The judgment of the trial court is affirmed.

Affirmed.

NOTES

[1] Under L. 1955, c. 855, as amended by L. 1957, c. 729, the tax levies are for the years 1955 to 1974, inclusive; Ex. Sess. L. 1957, c. 2, spreads the tax levies over the years 1957 to 1976, inclusive.

[2] L. 1955, c. 855, as amended by L. 1957, c. 729; Ex. Sess. L. 1957, c. 2.

[3] The Brown decision was filed July 23, 1909.

[4] Filed in 1897 or 61 years ago.

[5] See, 17 Dunnell, Dig. (3 ed.) § 8847.

[6] Although, largely because of our prior decisions of long standing, we definitely hold that the building certificates of indebtedness authorized by the 1955 and 1957 acts do not contravene Minn. Const. art. 9, §§ 5, 6, and 7, it is the opinion of all members of the court that a word of caution as to future state financing is in order. As forcefully pointed out in Brunk v. City of Des Moines, 228 Iowa 287, 291 N.W. 395, 134 A.L.R. 1391, the special-fund type of financing may be so abused that it becomes merely a subterfuge for evading the purpose of constitutional state debt limitations. A constitutional provision which has become so outmoded that only an ever-increasing application of legal ingenuity makes it workable in meeting the modern needs of state finance should be amended. The abuse of the special-fund doctrine has become apparent to many authorities. See, Annotations, 92 A.L.R. 1299 and 134 A.L.R. 1399; 23 Minn. L. Rev. 391; Ratchford, American State Debts, pp. 446 to 466.

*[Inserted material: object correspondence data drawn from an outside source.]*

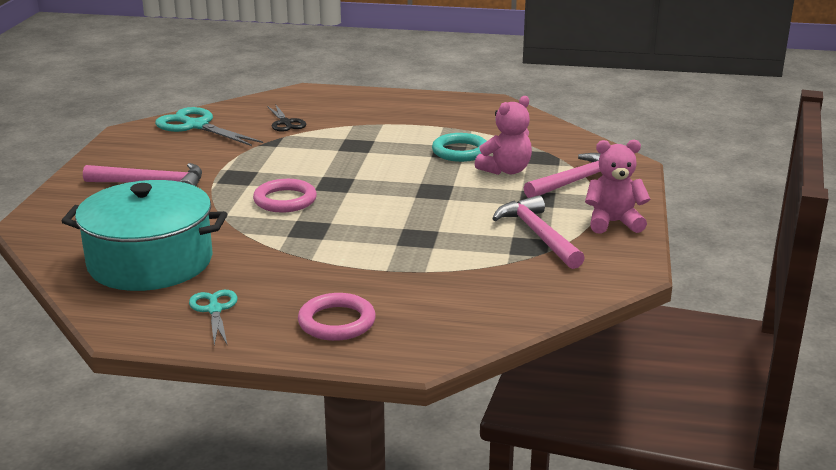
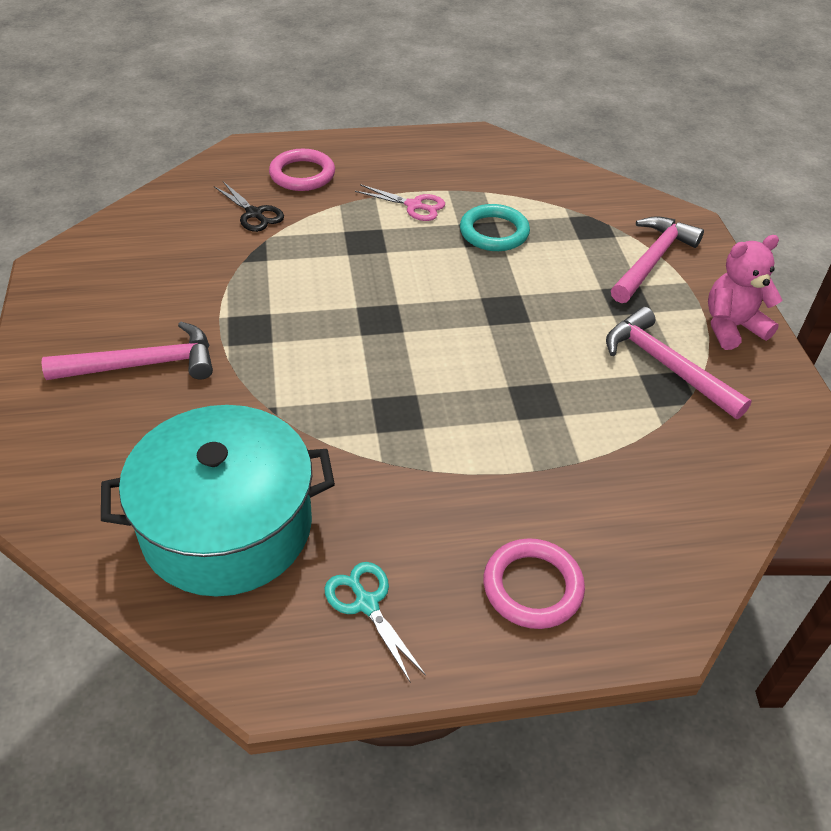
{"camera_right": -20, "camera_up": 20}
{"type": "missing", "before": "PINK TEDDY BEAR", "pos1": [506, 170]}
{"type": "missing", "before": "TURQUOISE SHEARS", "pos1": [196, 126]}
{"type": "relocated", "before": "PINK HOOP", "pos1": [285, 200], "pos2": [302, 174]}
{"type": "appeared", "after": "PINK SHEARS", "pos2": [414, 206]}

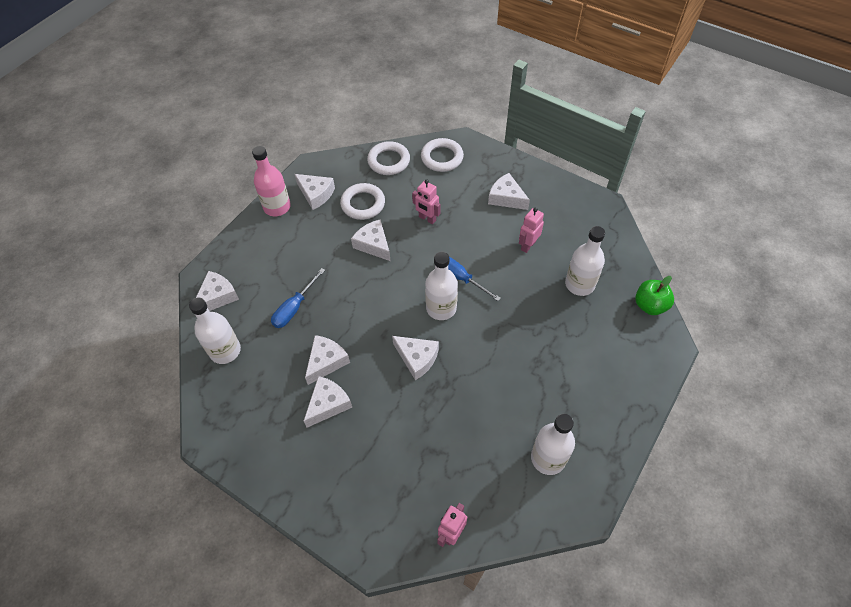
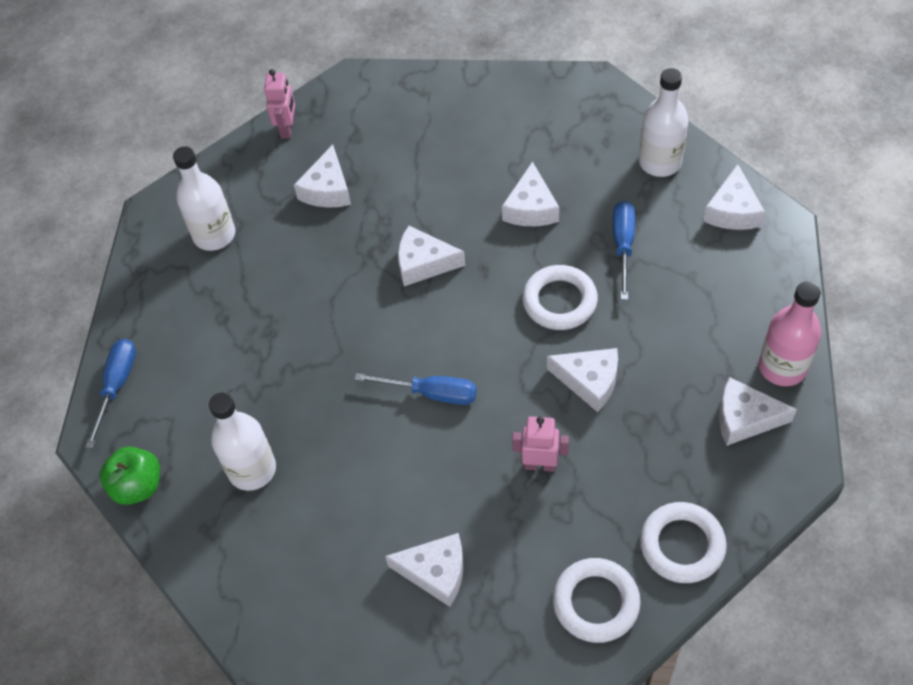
{"camera_right": 155, "camera_up": 0}
{"type": "relocated", "before": "WHITE HOOP", "pos1": [363, 204], "pos2": [559, 301]}
{"type": "missing", "before": "PINK TOY ROBOT", "pos1": [528, 245]}
{"type": "missing", "before": "WHITE FLASK", "pos1": [441, 308]}
{"type": "relocated", "before": "WHITE CHEESE", "pos1": [328, 404], "pos2": [327, 189]}
{"type": "appeared", "after": "BLUE SCREWDRIVER", "pos2": [117, 386]}

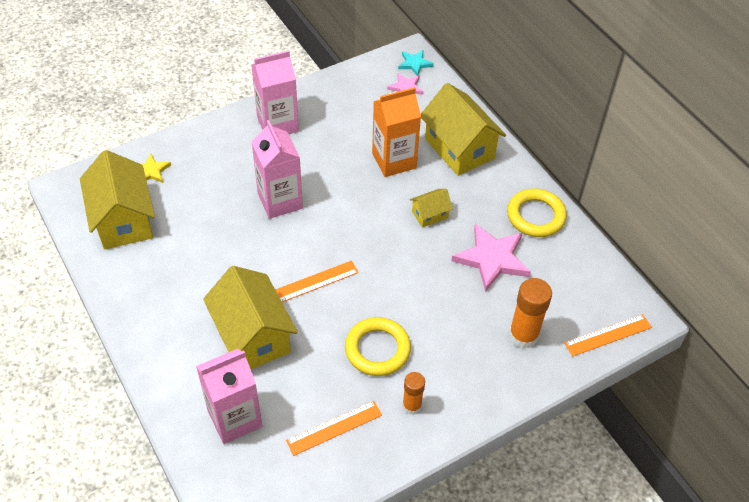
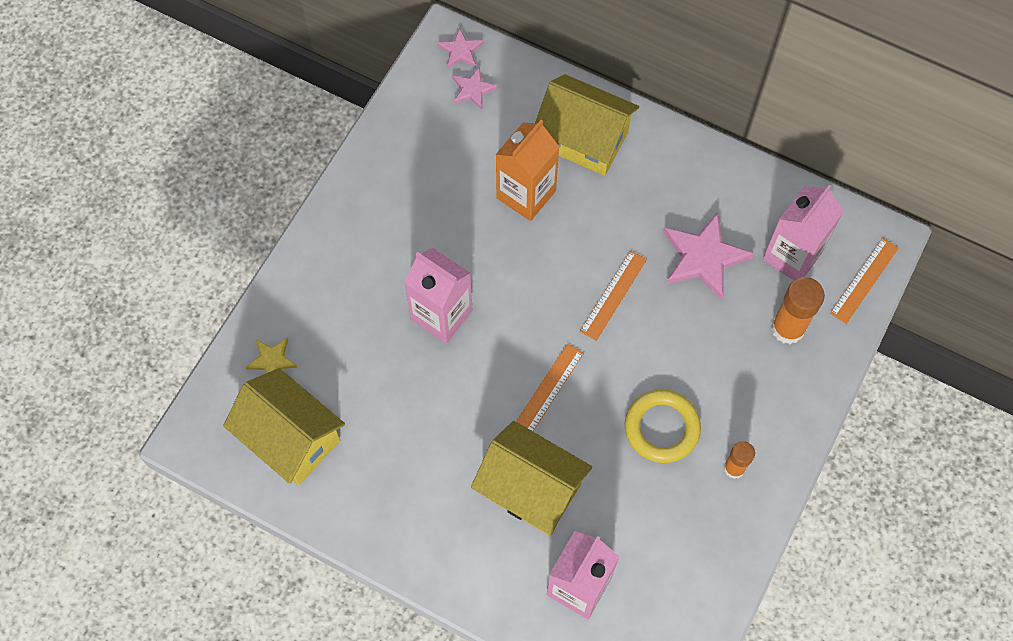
{"camera_right": -30, "camera_up": 15}
{"type": "relocated", "before": "PINK MILK CARTON", "pos1": [277, 124], "pos2": [792, 256]}
{"type": "colour", "before": "TURQUOISE STAR SHAPE", "after": "PINK STAR SHAPE", "pos1": [414, 64], "pos2": [460, 51]}
{"type": "missing", "before": "BRIGHT YELLOW TOY HOUSE", "pos1": [430, 214]}
{"type": "missing", "before": "BRIGHT YELLOW HOOP", "pos1": [535, 216]}
{"type": "relocated", "before": "BRIGHT ORANGE RULER", "pos1": [334, 428], "pos2": [613, 295]}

[7] In Brown v. Ringdal, 109 Minn. 6, 122 N.W. 469, the question as to the legislature's authority to irrevocably bind the state's taxing powers over a period of years, so as to be beyond change by subsequent legislatures, was raised but left undetermined.

[8] See, In re Gemmill, 20 Idaho 732, 119 P. 298, 41 L.R.A. (N.S.) 711, Ann. Cas. 1913A, 76.

[9] This is clearly the case under the Federal constitution: McCullough v. Virginia, 172 U.S. 102, 19 S. Ct. 134, 43 L. ed. 382; McGahey v. Virginia, 135 U.S. 662, 10 S. Ct. 972, 34 L. ed. 304; Von Hoffman v. City of Quincy, 71 U.S. (4 Wall.) 535, 18 L. ed. 403; City of Galena v. Amy, 72 U.S. (5 Wall.) 705, 18 L. ed. 560; Evangeline Parish School Board v. Kansas City Life Ins. Co. (5 Cir.) 153 F. (2d) 611; Village of Kent v. United States ex rel. Dana (6 Cir.) 113 F. 232; In re Copenhaver (C.C.W.D. Mo.) 54 F. 660; 12 Am. Jur., Constitutional Law, § 399; 16 C.J.S., Constitutional Law, § 289; Annotation, 85 A.L.R. 244. See, 5 McQuillin, Municipal Corporations (3 ed.) § 19.41.

Minnesota cases are indicative of the same rule. See, State ex rel. Hahn v. Young, 29 Minn. 474, 9 N.W. 737; First Nat. Bank v. Village of Buhl, 151 Minn. 206, 186 N.W. 306, 6 Minn. L. Rev. 330.

[10] 12 Am. Jur., Constitutional Law, §§ 386, 399, and 418; 12 Id., Contracts, § 240.

[11] Visina v. Freeman, 252 Minn. 177, 89 N.W. (2d) 635; Erickson v. King, 218 Minn. 98, 15 N.W. (2d) 201; Lipinski v. Gould, 173 Minn. 559, 218 N.W. 123, 730; State ex rel. Smith v. Van Reed, 125 Minn. 194, 145 N.W. 967; 17 Dunnell, Dig. (3 ed.) § 8830.